It started with a courier’s name.
Senior White House officials said early Monday that the trail that led to Osama bin Laden began before 9/11, before the terror attacks that brought bin Laden to prominence. The trail warmed up last fall, when it discovered an elaborate compound in Pakistan.
“From the time that we first recognized bin Laden as a threat, the U.S. gathered information on people in bin Laden’s circle, including his personal couriers,” a senior official in the Obama administration said in a background briefing from the White House.
After the terror attacks of Sept. 11, 2001, “detainees gave us information on couriers. One courier in particular had our constant attention. Detainees gave us his nom de guerre, his pseudonym, and also identified this man as one of the few couriers trusted by bin Laden.”
In 2007, the U.S. learned the man’s name.
In 2009, “we identified areas in Pakistan where the courier and his brother operated. They were very careful, reinforcing belief we were on the right track.”
In August 2010, “we found their home in Abbottabad,” not in a cave, not right along the Afghanistan border, but in an affluent suburb less than 40 miles from the capital.
“When we saw the compound, we were shocked by what we saw: an extraordinarily unique compound.”
The plot of land was roughly eight times larger than the other homes in the area. It was built in 2005 on the outskirts of town, but now some other homes are nearby.
“Physical security is extraordinary: 12 to 18 foot walls, walled areas, restricted access by two security gates.” The residents burn their trash, unlike their neighbors. There are no windows facing the road. One part of the compound has its own seven-foot privacy wall.
And unusual for a multi-million-dollar home: It has no telephone or Internet service.
This home, U.S. intelligence analysts concluded, was “custom built to hide someone of significance.”
Besides the two brothers, the U.S. “soon learned that a third family lived there, whose size and makeup of family we believed to match those we believed would be with bin Laden. Our best information was that bin Laden was there with his youngest wife.”
There was no proof, but everything seemed to fit: the security, the background of the couriers, the design of the compound.
“Our analysts looked at this from every angle. No other candidate fit the bill as well as bin Laden did,” an official said.
“The bottom line of our collection and analysis was that we had high confidence that the compound held a high-value terrorist target. There was a strong probability that it was bin Laden.”
That conclusion was reached in mid-February, officials said.
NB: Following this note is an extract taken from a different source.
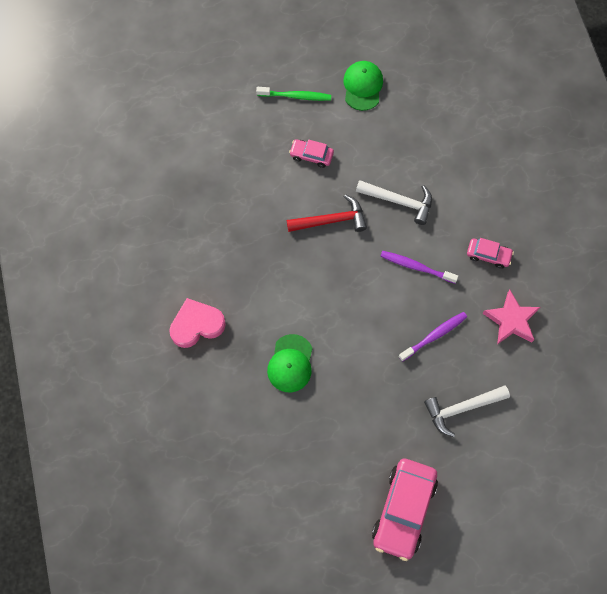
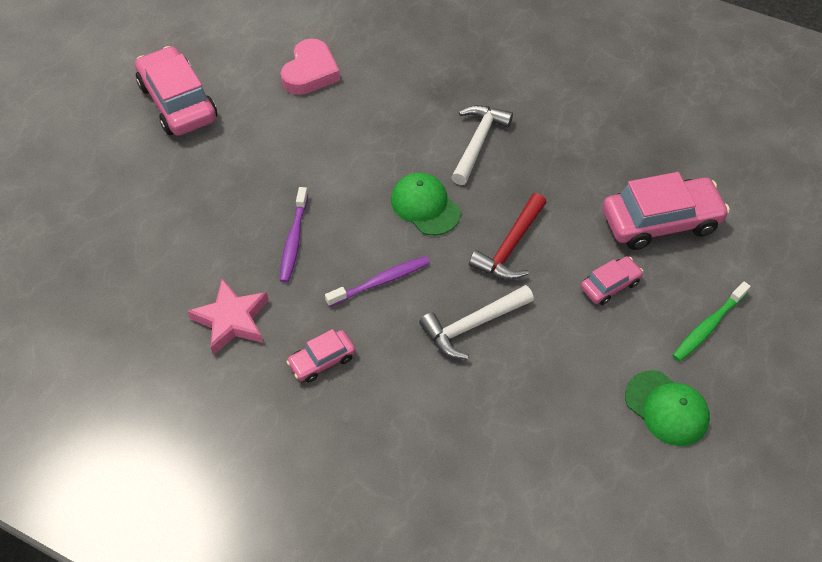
camera: 130 degrees right, 15 degrees down
(197, 325) = (502, 76): pink heart -> pink heart (310, 72)
(243, 159) = (660, 221): none -> pink car
(290, 363) = (393, 114): green cap -> green cap (425, 206)
(461, 408) = (203, 207): white hammer -> white hammer (478, 142)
Beginning in mid-March, the president led five National Security Council meetings on the plans for an operation.
On Friday, the president gave the order.
This information was shared “with no other country,” an official said. “Only a very small group of people inside our own government knew of this operation in advance.”
The operation Sunday went smoothly except for a mechanical problem with a U.S. helicopter, which was destroyed to protect intelligence information, the senior officials said. No U.S. personnel died. All were able to leave on other helicopters. the officials would not name the type of helicopter, or the military units involved, or say how many U.S. personnel participated.
“This operation was a surgical raid by a small team designed to minimize collateral damage. Our team was on the compound for under 40 minutes and did not encounter any local authorities.”
Bin Laden himself participated in the firefight, the officials suggested.
“Bin laden was killed in a firefight as our operators came onto the compound,” an official said.